Published on November 18th, 2021 | by Jenna Mason0
Nation-wide Inflation Makes for a Pricey Thanksgiving Holiday
With vaccination rates up and the worst of the coronavirus pandemic seemingly behind us, Oxonians are eagerly anticipating gathering for the Thanksgiving holiday this year. That luxury will come with a hefty price tag, though, due to a perfect storm of factors.
According to a recent New York Times article, the price of traditional Thanksgiving meal ingredients has soared. Prices for commercial turkeys are up an average of 25¢ per pound, while organic, pasture-raised turkeys are up 20 percent. Poultry, fish, and meat prices have risen 10.5 percent since this time last year, and the Consumer Price Index indicates that food prices overall have gone up 4.6 percent. Even products like vanilla, up $2 since 2020, and dinner rolls will cost notably more. Canned goods like cranberry sauce and green beans will be more expensive due to rising steel prices in China.
When it comes to that beloved side dish, sweet potato casserole, farmers in North Carolina, one of the nation’s primary sweet potato producers, note that the simple cost of transport has inflated prices substantially. One farmer shared that he paid more than twice the normal rate to transport his harvest. This hike is due in large part to labor shortages and soaring gas prices.
What are the reasons behind the price spikes? For turkeys, a primary factor is that the price of corn, the primary diet for turkeys, has more than doubled in the last year. Droughts in the Midwest have increased the cost of grains and other crops. Even the cost of wine has increased 25 percent due to droughts in California and supply chain delays for glass bottles stuck on cargo ships in China.
And let’s not forget the cost of travel for individuals and families who choose to visit relatives elsewhere. On average, a gallon of gas in November 2020 cost $1.81 in Mississippi. As of November 2, 2021, the average cost per gallon in Mississippi reached $3.10. That’s a 71 percent increase. That price is unlikely to drop any time soon.
While many financially comfortable Americans may face these inflated costs with dismay, they will still rejoice at the chance to gather with loved ones. For others, Thanksgiving and other winter holidays may pose a financial burden too steep to bear.
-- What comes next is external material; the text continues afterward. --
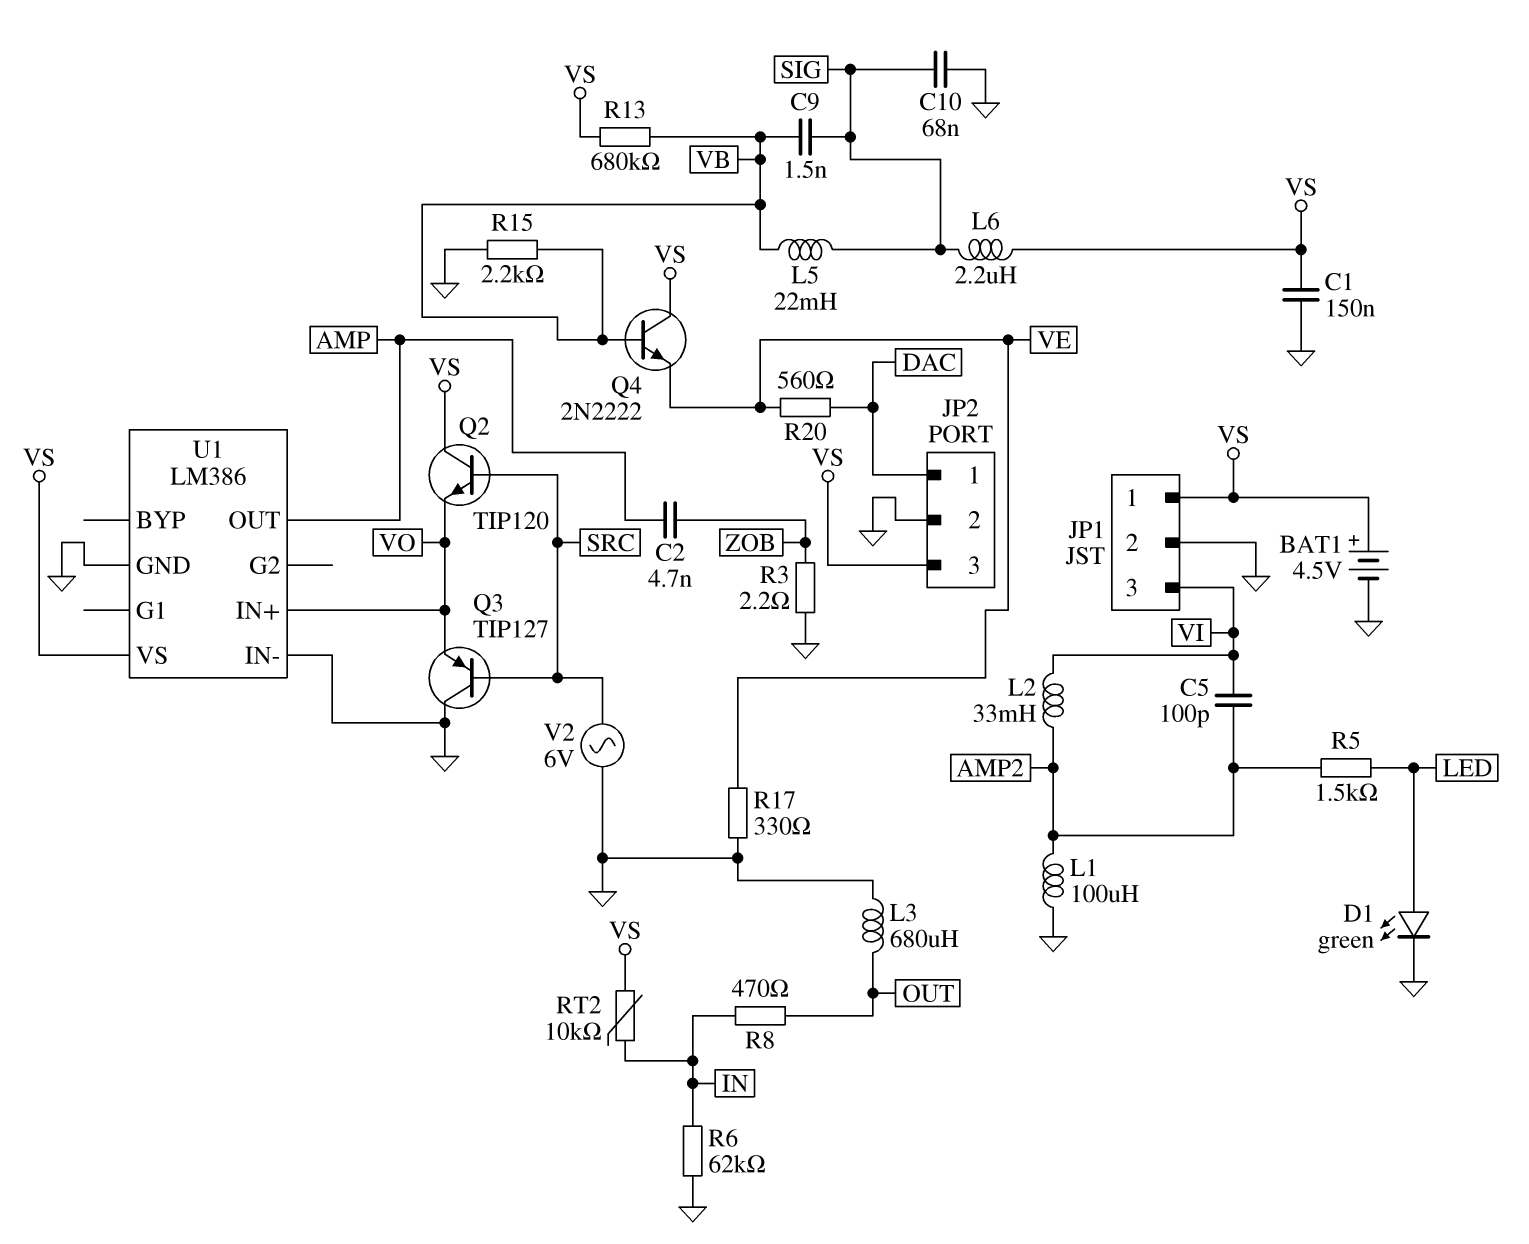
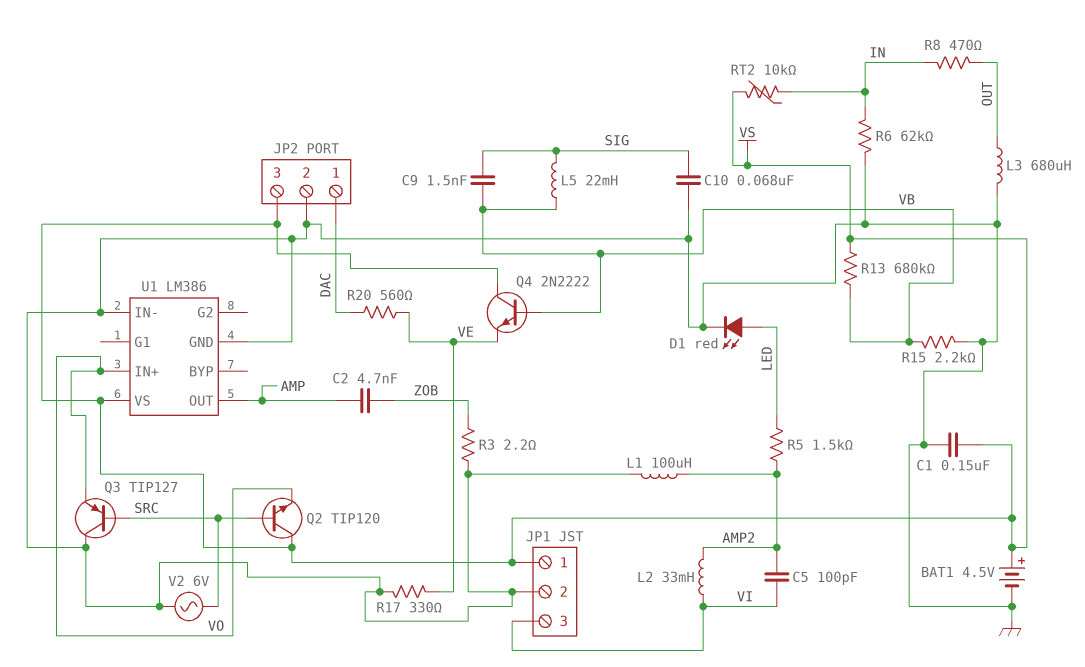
D1: LED green (A LED, K GND) -> LED red (A LED, K GND)
L6: 2.2uH (SIG, VS) -> none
For families in Oxford in need during this holiday season, many resources are available. The Oxford Community Market will carry on their annual Harvest Angel Project, which sources local produce and market goods from their vendors, then packs bags for distribution in outreach communities. Bags will include several produce items, honey, homemade bread, eggs, herbs, and a sweet treat.
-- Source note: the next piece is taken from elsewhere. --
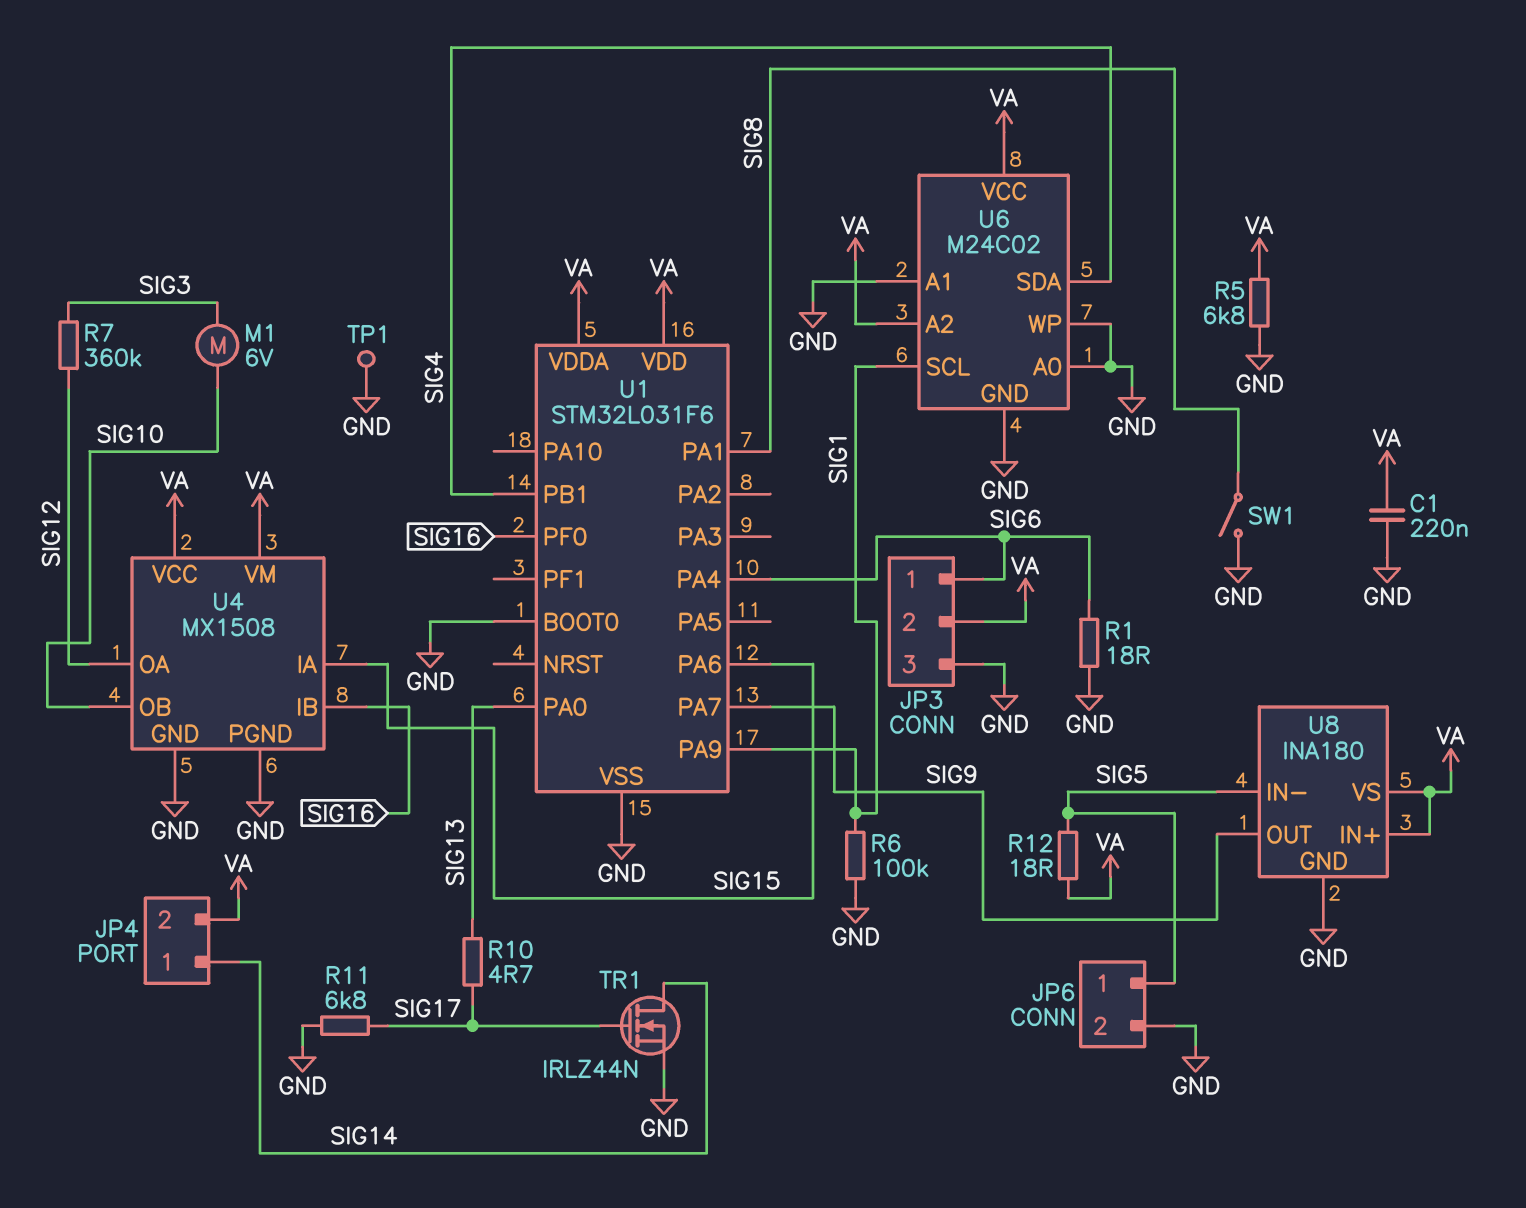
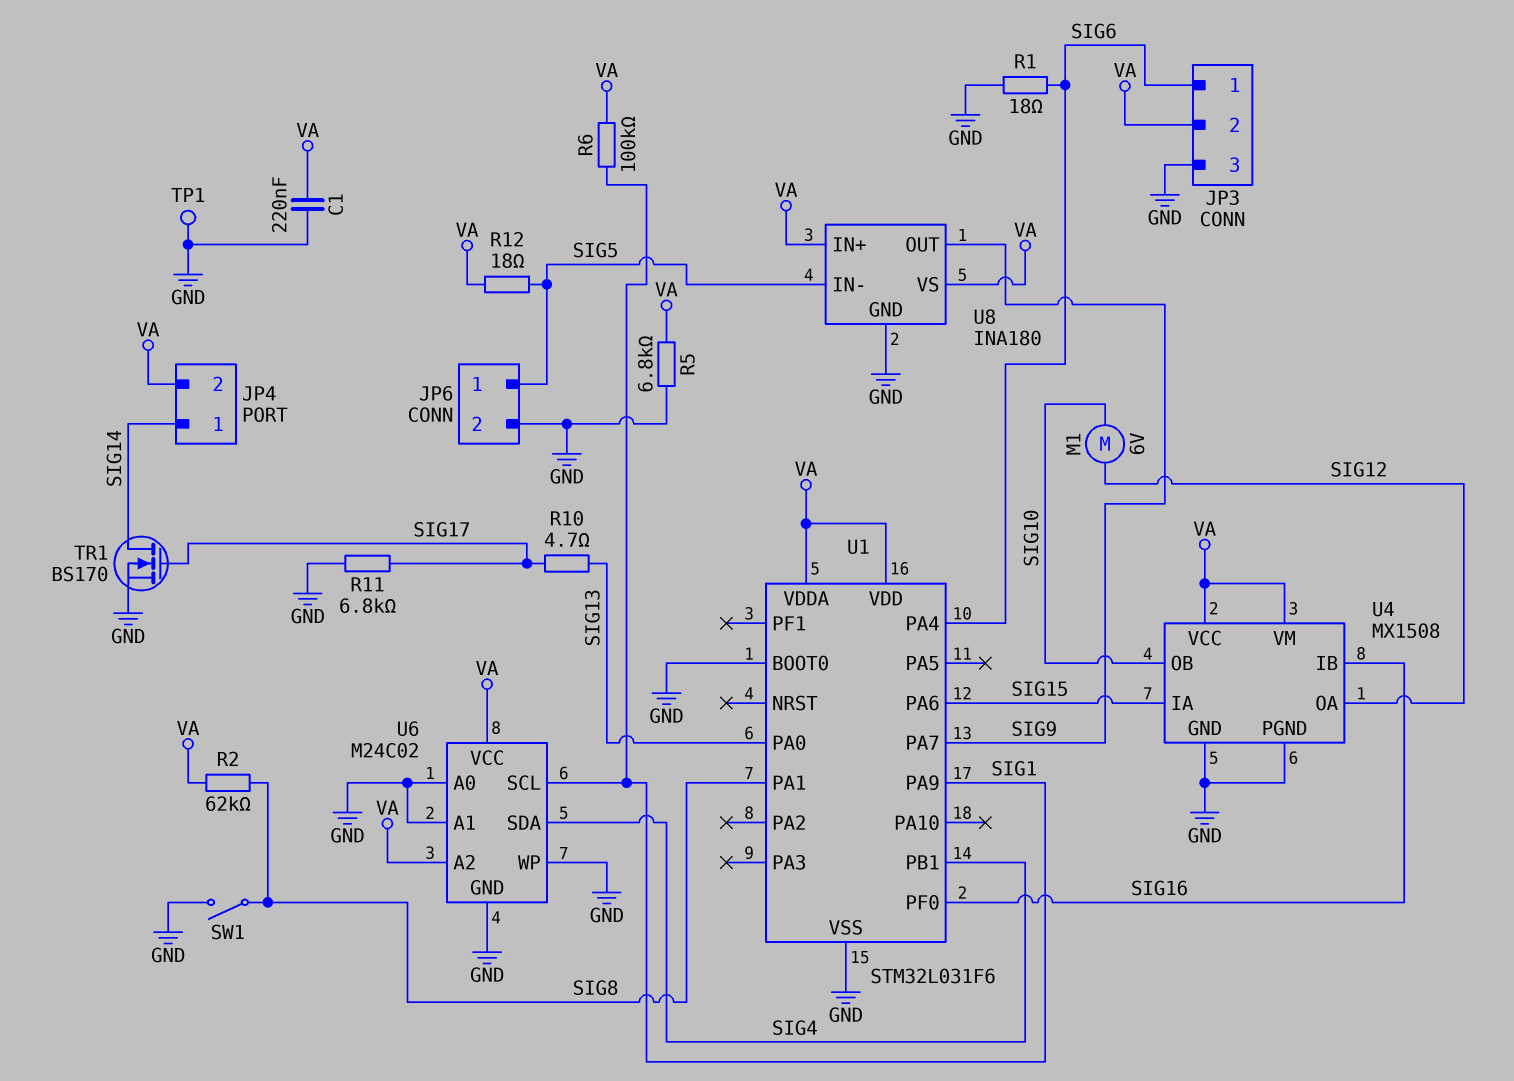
M1: motor 6V (SIG3, SIG10) -> motor 6V (SIG10, SIG12)
R2: none -> 62k (SIG8, VA)
R6: 100k (GND, SIG1) -> 100k (SIG1, VA)
R7: 360k (SIG3, SIG12) -> none
TR1: NMOS IRLZ44N (G SIG17, D SIG14, S GND) -> NMOS BS170 (G SIG17, D SIG14, S GND)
The Oxford Fire Department is collaborating with the Oxford School District to give out Thanksgiving dinners to needy families, as well. The counselors from each school identify families with food insecurity from each school and submit their names to the fire department. The Family Support Center will deliver dinners to families who cannot come pick them up.
The Lafayette County School District partners with the Commodores Care program, a board-approved organization run by Lafayette County parents. Recipient families are also identified by school counselors or members of the local community.
Local restaurants and bars are also doing their part. The Library on the Oxford Square will be open Thanksgiving Day and will serve a free meal to guests, catered by the Debutante Farmer herself, Elizabeth Heiskell.
Finally, The Pantry, located at 713 Molly Barr Road, provides food to those in need based on eligibility standards that factor in income and family size. The Pantry distributes food to over 500 families in Lafayette County each Tuesday and Wednesday morning from 9 to 11 am. Food carts contain the same groceries each week, but donations sometimes allow The Pantry to include holiday items like cranberry sauce, pie filling, or whole pies.
There are many opportunities for Oxonians to volunteer and support these community-sustaining organizations. The Pantry is in particular need of canned soup (tomato and chicken noodle), canned fruit, canned vegetables, vegetable oil, and peanut butter. Even more effective than donating goods, however, are monetary donations. This is because, as a tax-exempt nonprofit, The Pantry can purchase goods at a lower price than the regular citizen.
If you know a family in need this season, we hope you’ll share these resources. And if you’re able, please consider chipping in with your time or money to support those in need.